In the past few days the International School, University of Ibadan (ISI), has suddenly come into the limelight due to the religious controversies it has been caught in.
In light of this, to say that the ISI management by maintaining that the wearing of hijabs by female Muslim students to school do not form part of her ideal school uniform, intends to achieve an ulterior (religiously oriented) motive, may mean putting a lot of things out of thought. This issue has in no doubt generated heated controversies between the school management and Muslim parents, who had felt that the school management’s refusal to approve their hitherto countless appeals to have their wards observe their religious requirement of dressing in the hijab to school, is a blatant infringement of such religious right. So far the situation only seems to be getting out of hand, as the school’s activities since Thursday last week to date, have been put on a hold.
In the meantime, a lot of diametrically opposed arguments have sprouted and are still sprouting from the situation. For instance, one may easily ask if wearing hijab to school if allowed can in any way disrupt or unsettle the school’s activities or affect non-adherents of Islam in any way; or the other way: that is if not wearing hijabs could stand in the way of grooming these students in being godly, chaste, and loyal to their religious tenets.
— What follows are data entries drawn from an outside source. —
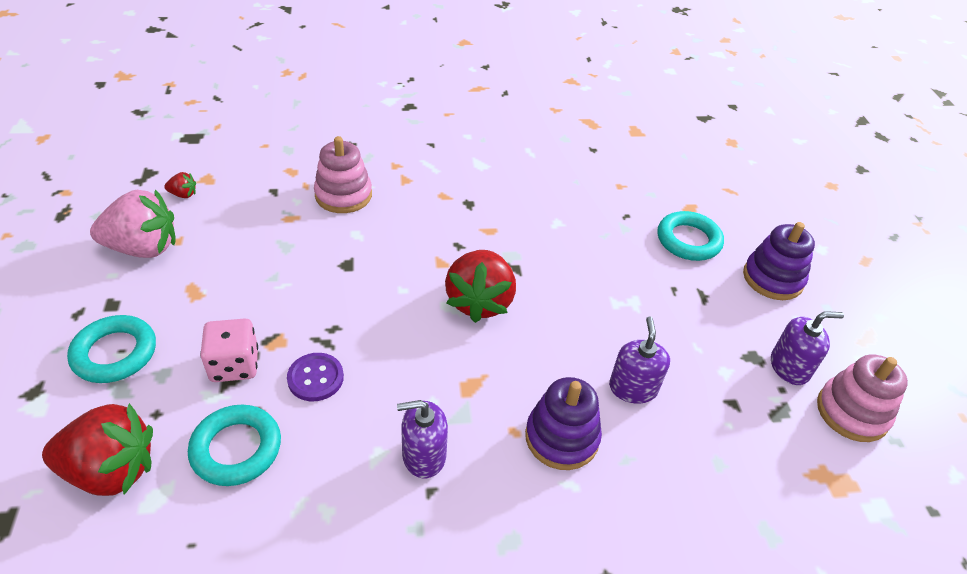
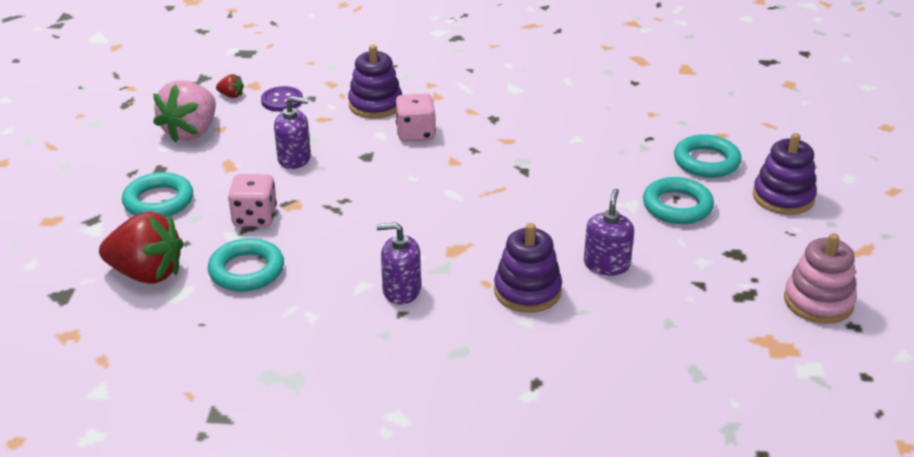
camera: 15 degrees right, 10 degrees down
(143, 248) = (191, 132): pink strawberry -> pink strawberry turned 105 degrees clockwise
(315, 378) = (321, 232): purple button -> purple button (282, 101)
(343, 195) = (375, 105): pink stacking toy -> purple stacking toy
(393, 229) = (415, 133): none -> pink dice
(479, 301) = (482, 192): red strawberry -> none
(678, 300) = (677, 206): none -> turquoise ring
(789, 367) = (769, 264): purple soap dispenser -> purple soap dispenser (294, 158)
The point may not apply to these two sides.
To start with, in every setting, rules are made not to torment, create disorder or intolerance, but peace, coexistence and harmony. Every setting has a body of rules that directs its existence and activities, and the moment rules have trespassed the worst moments cannot be kept away. Back to the point: in schools everywhere, uniforms are a tool of identification and unity. They meant are not meant to divide, disrupt or cause confusion, that is why they are called “uniform”. What the use of uniform entails is that one student must be dressed like the others, in spite of their religions, tribes or ethnicity once in school. This by all ways proves that all differences that may exist among students outside school walls are unimportant once they are in school, thus, creating a harmonious environment for learning, where differences are eliminated or kept out of sight. Thus, if the clamour for the use of hijab in ISI seeks to sustain religious morality, at least keeping the school’s rule of dressing is a moral rule that should not be belittled or joked about. It is pertinent to think fast ahead, about what this struggle will mean, the unbridgeable gaps it is likely to create in the lives of students who will come to lead the country tomorrow.
Similarly, if one fears that the disallowance of such a religious right may put a lot at stake as regards the religious training of the students involved, one thing that must not be forgotten is that in ISI prayers are not said in a particular religion alone. Students are equally allowed to take their preferred religious course (at times, religions other than theirs), and other countless religious allowances. If the case were the deprivation of the rights of prayers and being taught their religious beliefs, that would have meant a certain madness on the part of the management, which must be called off immediately, and not without some serious legal sanctioning.
However, as it appears, ISI only strives to be a school for all peoples. A school where students will not be torn apart along religious or ideological lines or social class, to denigrate or treat one another as outcasts, inferiors or even animals, and to regard themselves with the eyes of learned people, as one, in spite of their different backgrounds, social classes, religions and tribes, having no chance then to block understandable association, tolerance and cooperation. The school seeks to shape lives that will lead tomorrow, by emphasizing how one these lives at this tender stage are in spite of their numerous abounding differences, and to keep this unity solid when the future comes tomorrow.
The hijab struggle hence may be a huge sabotage to this national course for unity and peace. Religion should make huge allowances for such a noble course because it is an instrument of peace, tolerance, unity and love. The proper usage of the hijabs outside the walls of ISI has not been stopped. These parents should at least give some thoughts to the oddity of their clamours, the situation itself, it numerous disadvantages and not to fix their minds only on the advantages to be gained no matter how large.
In 55 years of ISI’s existence, there has not been such a struggle in its history. Other requests from parents such as the building of a Mosque in that same school for students to pray during praying hours; the conveying of students to the university’s central Mosque for the Jumaat prayers and the provision of meals for students at the Ramadan periods (although this parents pay for this), were not turned down by the ISI management. The questions that should come to mind at this point are: if this parents have noticed obvious moral degenerations from their children over the course of this long years and can attribute the cause to ISI and the non-usage of the hijabs in school.
This issue as it is, is critically serious, especially at this point in our country where a lot of lives have been lost to religious conflicts, misunderstandings, riots and attacks. How can we hope for better times ahead when we keep pushing for such courses dedicated to aggravating situations? If not-wearing hijabs in ISI does not mean that a student ceases from being a Muslim, then what is the struggle for? Do we want these students to perceive their differences clearly at this tender point, and keep away from one another?
Religion must make some allowances in a case such as this, where different ideologies, beliefs, philosophies and perceptions are involved. Uniforms should be uniforms except outside ISI’s school walls.